The closest direct equivalent to the Python code you listed would be:
fn main() {
let x = 42;
let values: Vec<String> = x.to_string().chars().map(|c| c.to_string()).collect();
println!("{:?}", values);
}
At last, it outputs: ["4", "2"].
But, this is horribly inefficient: this takes the integer, allocates an intermediate buffer, prints the integer to it, turns it into a string. It takes each code point in that string, allocates an intermediate buffer, prints the code point to it, turns it into a string. Then it collects all these strings into a Vec, possibly reallocating more than once.
It works, but is a bit wasteful.
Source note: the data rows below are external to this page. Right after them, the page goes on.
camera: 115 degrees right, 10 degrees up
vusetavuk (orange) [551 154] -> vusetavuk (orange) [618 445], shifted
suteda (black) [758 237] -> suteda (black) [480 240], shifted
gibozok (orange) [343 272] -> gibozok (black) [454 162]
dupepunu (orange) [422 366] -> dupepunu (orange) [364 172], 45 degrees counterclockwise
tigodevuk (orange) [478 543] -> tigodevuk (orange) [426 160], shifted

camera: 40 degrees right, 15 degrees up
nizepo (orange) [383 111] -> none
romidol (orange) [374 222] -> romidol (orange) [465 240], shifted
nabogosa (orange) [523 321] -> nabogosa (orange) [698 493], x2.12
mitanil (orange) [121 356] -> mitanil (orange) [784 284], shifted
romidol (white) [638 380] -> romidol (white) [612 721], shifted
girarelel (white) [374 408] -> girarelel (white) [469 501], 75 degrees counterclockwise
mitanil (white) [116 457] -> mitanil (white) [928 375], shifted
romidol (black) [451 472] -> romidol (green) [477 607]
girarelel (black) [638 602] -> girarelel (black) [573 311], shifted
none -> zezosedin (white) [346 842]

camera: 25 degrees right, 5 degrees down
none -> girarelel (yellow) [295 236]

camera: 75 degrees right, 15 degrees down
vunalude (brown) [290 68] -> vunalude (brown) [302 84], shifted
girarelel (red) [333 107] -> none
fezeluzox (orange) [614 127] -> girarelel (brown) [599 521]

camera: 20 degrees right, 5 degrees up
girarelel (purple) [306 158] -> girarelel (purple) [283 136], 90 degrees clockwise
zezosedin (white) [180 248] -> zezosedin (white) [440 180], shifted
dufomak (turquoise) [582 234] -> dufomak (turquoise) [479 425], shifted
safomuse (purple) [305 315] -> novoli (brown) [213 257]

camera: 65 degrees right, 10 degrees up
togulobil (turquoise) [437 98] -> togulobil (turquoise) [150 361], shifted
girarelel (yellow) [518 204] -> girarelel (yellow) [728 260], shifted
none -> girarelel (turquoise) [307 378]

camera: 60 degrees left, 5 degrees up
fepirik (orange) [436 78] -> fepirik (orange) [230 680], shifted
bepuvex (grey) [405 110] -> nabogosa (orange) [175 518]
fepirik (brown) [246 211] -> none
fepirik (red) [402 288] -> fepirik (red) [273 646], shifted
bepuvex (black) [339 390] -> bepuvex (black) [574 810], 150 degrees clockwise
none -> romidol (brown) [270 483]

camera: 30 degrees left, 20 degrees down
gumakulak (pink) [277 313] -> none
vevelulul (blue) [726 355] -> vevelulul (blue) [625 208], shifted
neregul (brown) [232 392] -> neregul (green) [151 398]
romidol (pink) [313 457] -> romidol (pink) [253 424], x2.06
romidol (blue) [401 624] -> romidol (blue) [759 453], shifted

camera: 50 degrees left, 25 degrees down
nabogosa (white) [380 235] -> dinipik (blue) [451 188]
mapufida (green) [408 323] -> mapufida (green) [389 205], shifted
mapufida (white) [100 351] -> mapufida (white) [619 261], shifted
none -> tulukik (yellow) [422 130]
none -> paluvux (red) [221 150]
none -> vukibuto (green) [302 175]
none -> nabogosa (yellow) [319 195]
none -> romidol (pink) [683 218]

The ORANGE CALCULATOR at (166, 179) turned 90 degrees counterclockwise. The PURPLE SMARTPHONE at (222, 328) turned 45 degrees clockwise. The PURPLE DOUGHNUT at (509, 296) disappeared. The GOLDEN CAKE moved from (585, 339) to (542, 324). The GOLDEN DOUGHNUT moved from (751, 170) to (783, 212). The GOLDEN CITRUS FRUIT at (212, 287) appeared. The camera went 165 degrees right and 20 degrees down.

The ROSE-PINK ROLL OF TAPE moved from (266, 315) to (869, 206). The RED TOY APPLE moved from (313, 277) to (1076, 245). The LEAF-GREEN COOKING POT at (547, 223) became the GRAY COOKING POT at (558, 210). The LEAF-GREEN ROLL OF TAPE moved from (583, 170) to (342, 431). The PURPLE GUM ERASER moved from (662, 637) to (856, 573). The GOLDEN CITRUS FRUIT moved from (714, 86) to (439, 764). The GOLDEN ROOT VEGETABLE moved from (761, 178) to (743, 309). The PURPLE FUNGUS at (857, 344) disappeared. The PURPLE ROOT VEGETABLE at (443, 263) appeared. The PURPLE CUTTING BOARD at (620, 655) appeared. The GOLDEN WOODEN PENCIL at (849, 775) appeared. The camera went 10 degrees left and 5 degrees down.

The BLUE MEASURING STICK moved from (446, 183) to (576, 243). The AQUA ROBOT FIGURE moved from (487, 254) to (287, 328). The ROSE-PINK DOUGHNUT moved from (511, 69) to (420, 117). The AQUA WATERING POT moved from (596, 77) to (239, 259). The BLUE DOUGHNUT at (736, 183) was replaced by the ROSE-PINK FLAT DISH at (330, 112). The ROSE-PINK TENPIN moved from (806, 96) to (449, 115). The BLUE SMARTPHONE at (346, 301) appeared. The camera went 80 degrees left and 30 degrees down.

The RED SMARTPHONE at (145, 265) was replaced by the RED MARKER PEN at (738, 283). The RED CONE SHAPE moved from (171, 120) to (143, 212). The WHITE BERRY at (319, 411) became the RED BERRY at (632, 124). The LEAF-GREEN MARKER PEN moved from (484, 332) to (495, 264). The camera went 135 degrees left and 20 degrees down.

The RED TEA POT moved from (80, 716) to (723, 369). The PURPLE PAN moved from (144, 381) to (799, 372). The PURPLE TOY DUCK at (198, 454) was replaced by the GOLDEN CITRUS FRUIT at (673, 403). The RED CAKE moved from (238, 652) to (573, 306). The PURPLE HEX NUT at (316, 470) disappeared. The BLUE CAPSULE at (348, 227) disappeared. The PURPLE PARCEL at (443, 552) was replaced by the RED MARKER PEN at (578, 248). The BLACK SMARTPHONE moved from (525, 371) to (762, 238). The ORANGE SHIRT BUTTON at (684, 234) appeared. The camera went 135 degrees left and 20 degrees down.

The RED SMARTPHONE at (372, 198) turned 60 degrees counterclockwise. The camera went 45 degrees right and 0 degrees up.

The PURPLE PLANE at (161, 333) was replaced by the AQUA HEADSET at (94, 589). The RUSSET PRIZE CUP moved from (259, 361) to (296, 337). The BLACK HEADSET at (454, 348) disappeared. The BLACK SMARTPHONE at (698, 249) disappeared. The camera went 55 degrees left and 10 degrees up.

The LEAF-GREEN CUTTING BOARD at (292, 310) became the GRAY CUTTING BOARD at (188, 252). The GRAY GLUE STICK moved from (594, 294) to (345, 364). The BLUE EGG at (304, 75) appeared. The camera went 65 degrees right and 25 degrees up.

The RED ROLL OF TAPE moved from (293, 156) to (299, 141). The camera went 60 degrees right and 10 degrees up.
If you don't care about waste, you can stop reading now.
You can make things a bit less wasteful by collecting code points instead of strings:
fn main() {
let x = 42;
let values: Vec<char> = x.to_string().chars().collect();
println!("{:?}", values);
}
This outputs: ['4', '2']. Note the different quotes because we're using char instead of String.
We can remove the intermediate allocations from Vec resizing by pre-allocating its storage, which gives us this version:
fn main() {
let x = 42u32; // no negatives!
let values = {
if x == 0 {
vec!['0']
} else {
// pre-allocate Vec so there's no resizing
let digits = 1 + (x as f64).log10() as u32;
let mut cs = Vec::with_capacity(digits as usize);
let mut div = 10u32.pow(digits - 1);
while div > 0 {
cs.push((b'0' + ((x / div) % 10) as u8) as char);
div /= 10;
}
cs
}
};
println!("{:?}", values);
}
Unless you're doing this in a loop, I'd just stick to the correct, wasteful version.
If you are looking for a performant version, I'd just use this
fn digits(mut val: u64) -> Vec<u8> {
// An unsigned 64-bit number can have 20 digits
let mut result = Vec::with_capacity(20);
loop {
let digit = val % 10;
val = val / 10;
result.push(digit as u8);
if val == 0 { break }
}
result.reverse();
result
}
fn main() {
println!("{:?}", digits(0));
println!("{:?}", digits(1));
println!("{:?}", digits(9));
println!("{:?}", digits(10));
println!("{:?}", digits(11));
println!("{:?}", digits(1234567890));
println!("{:?}", digits(0xFFFFFFFFFFFFFFFF));
}
This may over allocate by a few bytes, but 20 bytes total is small unless you are doing this a whole bunch. It also leaves each value as a number, which you can convert to a string as needed.
What about:
let ss = value.to_string()
.chars()
.map(|c| c.to_string())
.collect::<Vec<_>>();
Demo
Not the greatest perf but reads well.